An automated privacy-preserving self-supervised classification of COVID-19 from lung CT scan images minimizing the requirements of large data annotation

Sci Rep. 2025 Jan 2;15(1):226. doi: 10.1038/s41598-024-83972-6.

Abstract

This study presents a novel privacy-preserving self-supervised (SSL) framework for COVID-19 classification from lung CT scans, utilizing federated learning (FL) enhanced with Paillier homomorphic encryption (PHE) to prevent third-party attacks during training. The FL-SSL based framework employs two publicly available lung CT scan datasets which are considered as labeled and an unlabeled dataset. The unlabeled dataset is split into three subsets which are assumed to be collected from three hospitals. Training is done using the Bootstrap Your Own Latent (BYOL) contrastive learning SSL framework with a VGG19 encoder followed by attention CNN blocks (VGG19 + attention CNN). The input datasets are processed by selecting the largest lung portion of each lung CT scan using an automated selection approach and a 64 × 64 input size is utilized to reduce computational complexity. Healthcare privacy issues are addressed by collaborative training across decentralized datasets and secure aggregation with PHE, underscoring the effectiveness of this approach. Three subsets of the dataset are used to train the local BYOL model, which together optimizes the central encoder. The labeled dataset is employed to train the central encoder (updated VGG19 + attention CNN), resulting in an accuracy of 97.19%, a precision of 97.43%, and a recall of 98.18%. The reliability of the framework's performance is demonstrated through statistical analysis and five-fold cross-validation. The efficacy of the proposed framework is further showcased by showing its performance on three distinct modality datasets: skin cancer, breast cancer, and chest X-rays. In conclusion, this study offers a promising solution for accurate diagnosis of chest X-rays, preserving privacy and overcoming the challenges of dataset scarcity and computational complexity.

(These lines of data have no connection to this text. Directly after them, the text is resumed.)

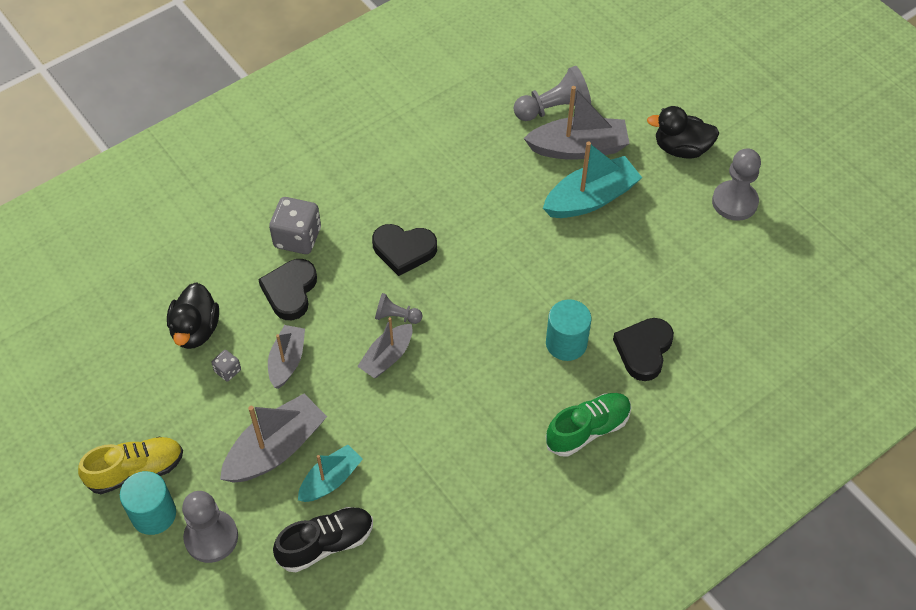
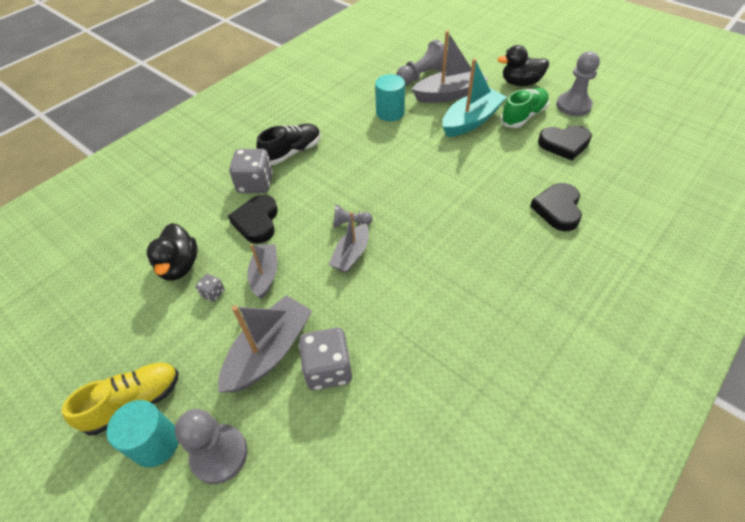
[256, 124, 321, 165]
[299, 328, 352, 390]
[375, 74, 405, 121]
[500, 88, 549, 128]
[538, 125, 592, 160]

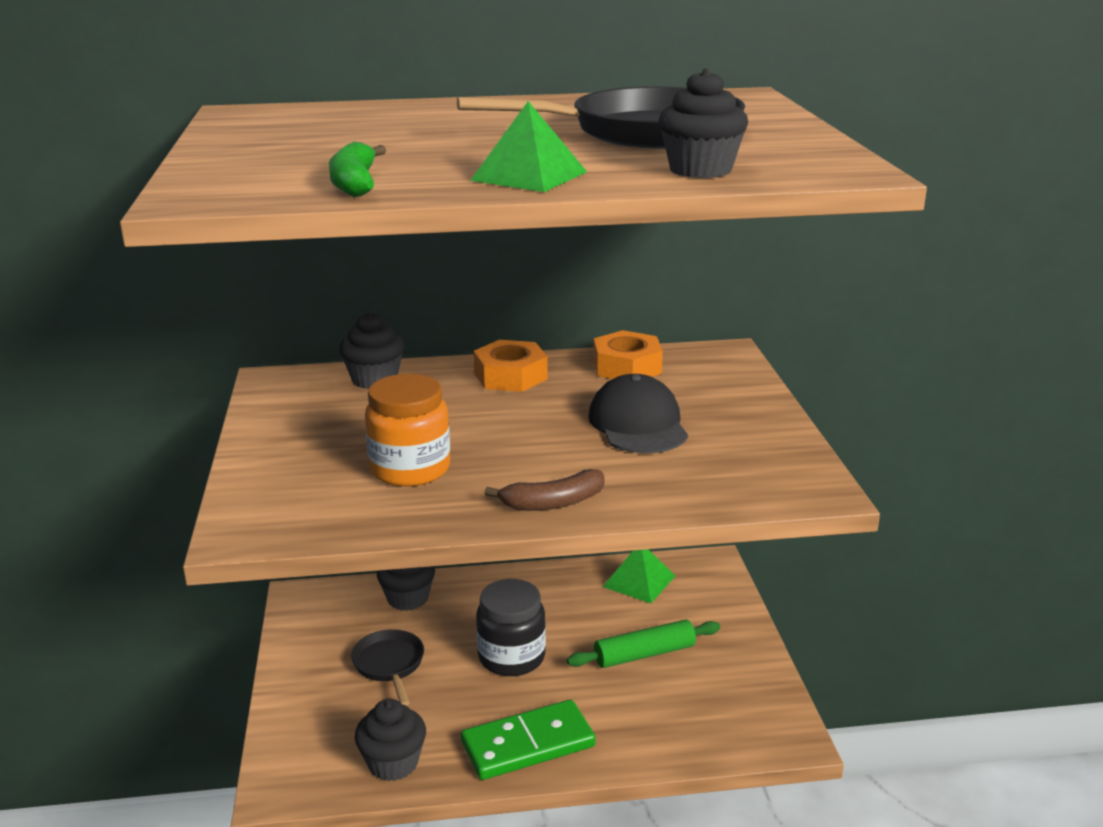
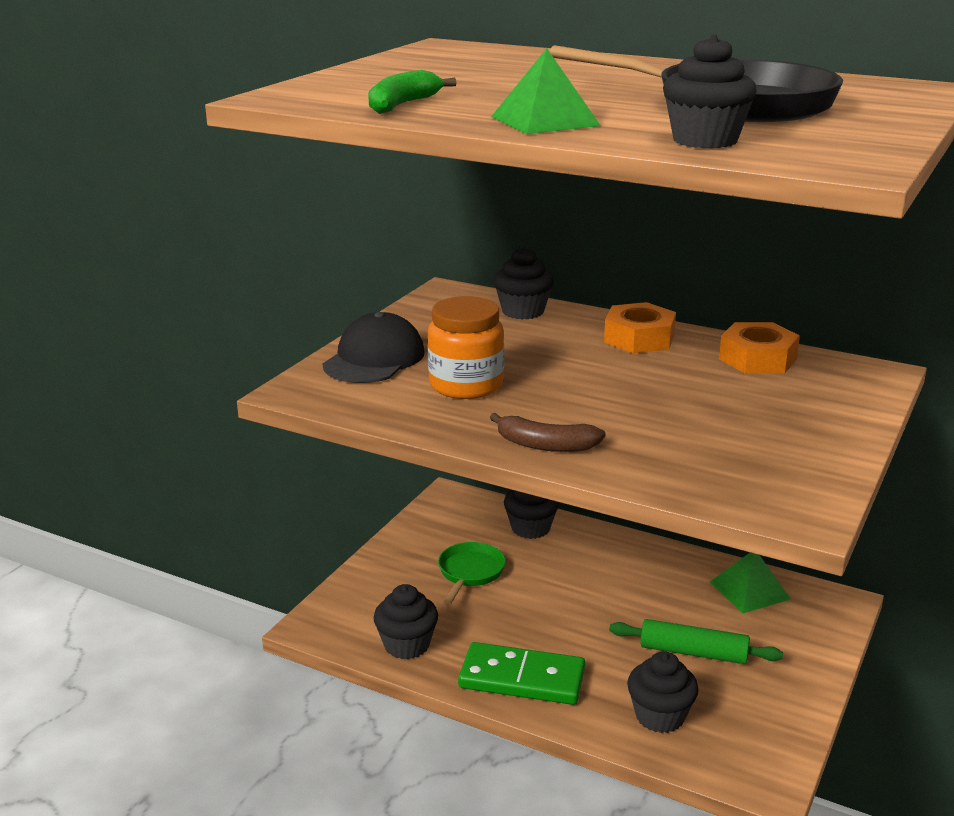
[323, 312, 425, 383]
[438, 542, 506, 606]
[627, 651, 699, 733]
[476, 579, 546, 676] (first image)

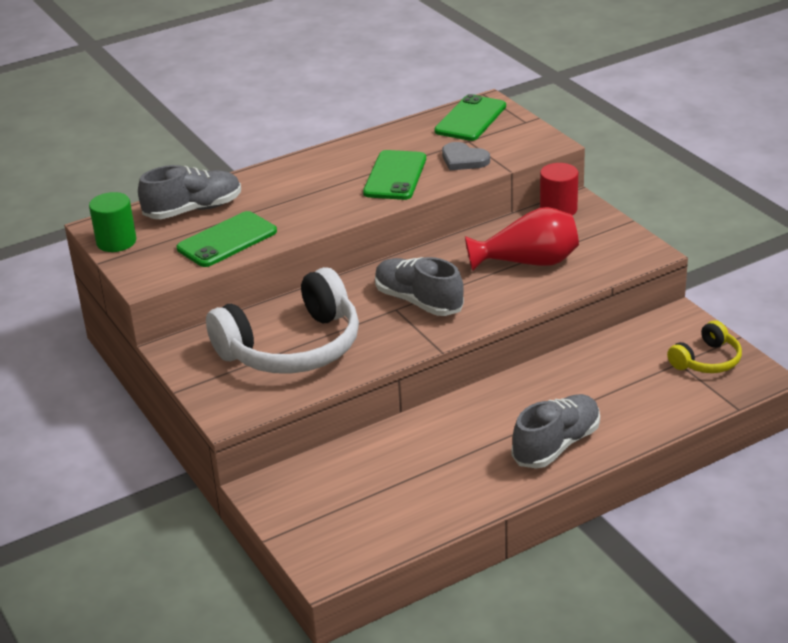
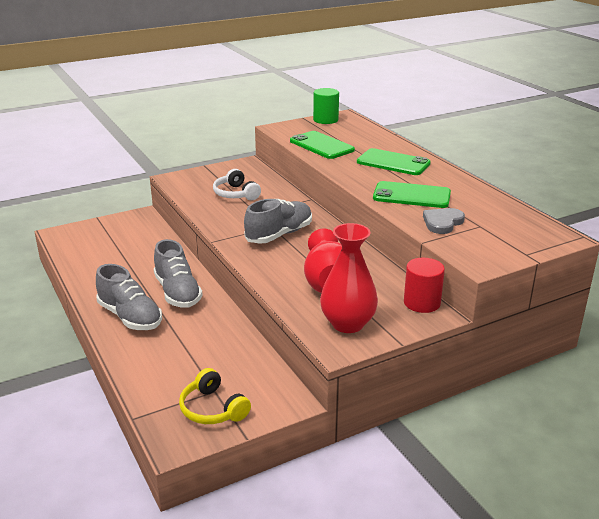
[154, 239, 203, 308]
[213, 169, 261, 200]
[320, 223, 378, 333]
[357, 148, 431, 175]

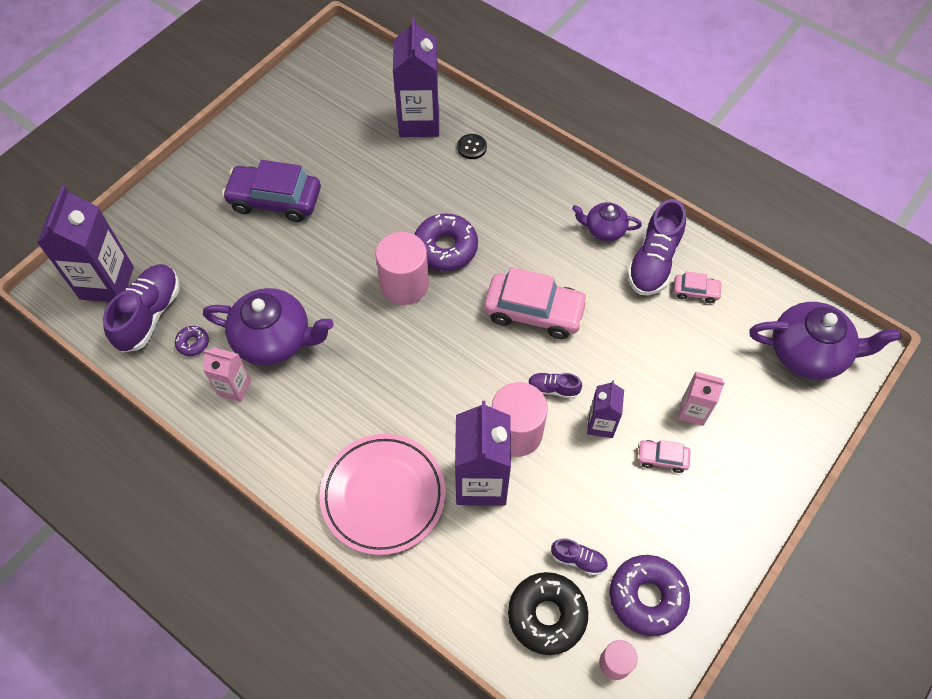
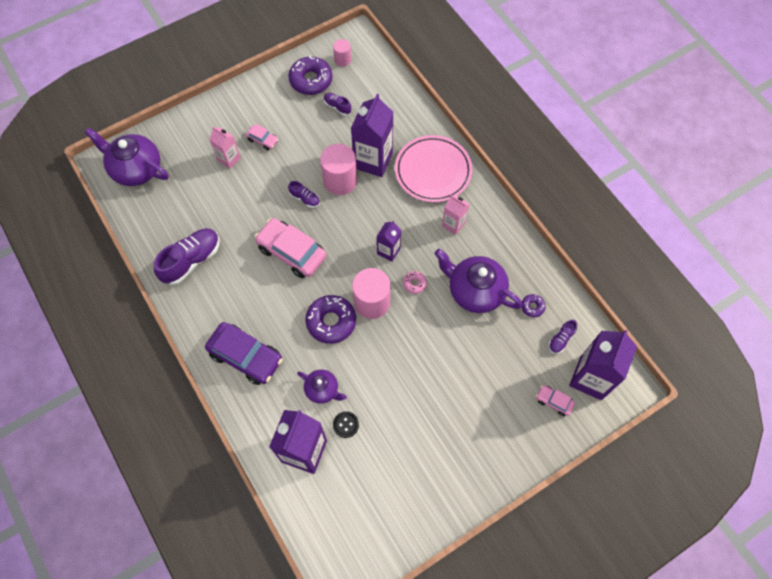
[205, 322, 283, 385]
[297, 370, 347, 404]
[333, 411, 359, 438]
[376, 221, 401, 262]
[403, 271, 427, 294]
[442, 195, 469, 235]
[536, 385, 575, 416]
[549, 320, 577, 354]
[508, 572, 588, 655] (first image)

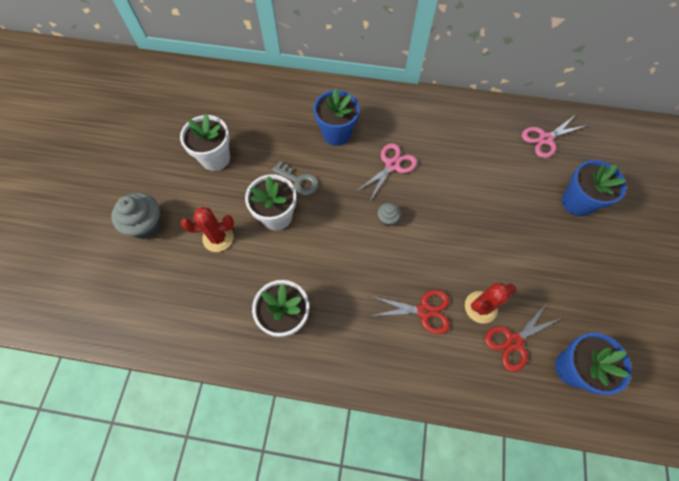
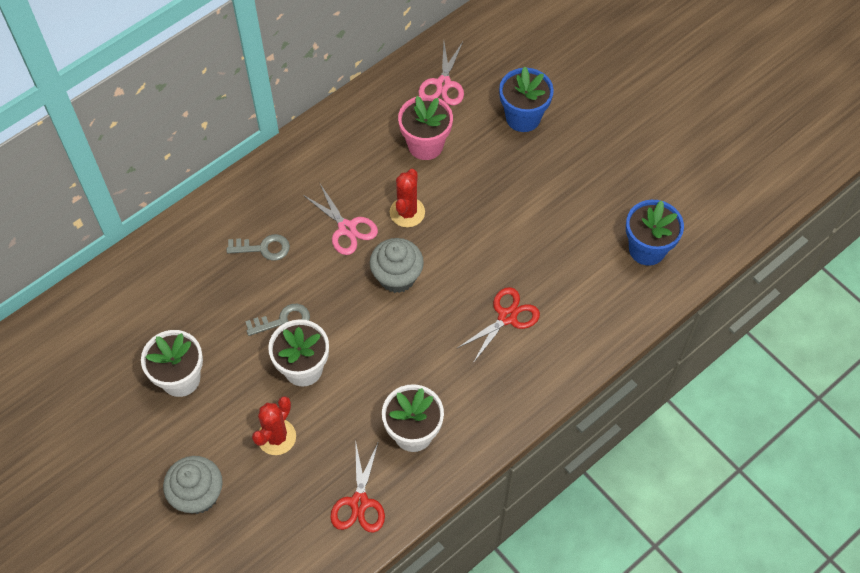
[227, 234, 290, 261]
[303, 184, 378, 255]
[330, 439, 385, 532]
[370, 238, 424, 293]
[390, 169, 425, 227]
[398, 95, 453, 160]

Keywords: Attention-CNN; CT scans; Contrastive learning; Federated learning; Privacy-preserving; Self-supervised learning; VGG-19.

MeSH terms

  • Algorithms
  • COVID-19* / diagnostic imaging
  • Data Curation / methods
  • Humans
  • Lung* / diagnostic imaging
  • Neural Networks, Computer
  • Privacy
  • SARS-CoV-2
  • Tomography, X-Ray Computed* / methods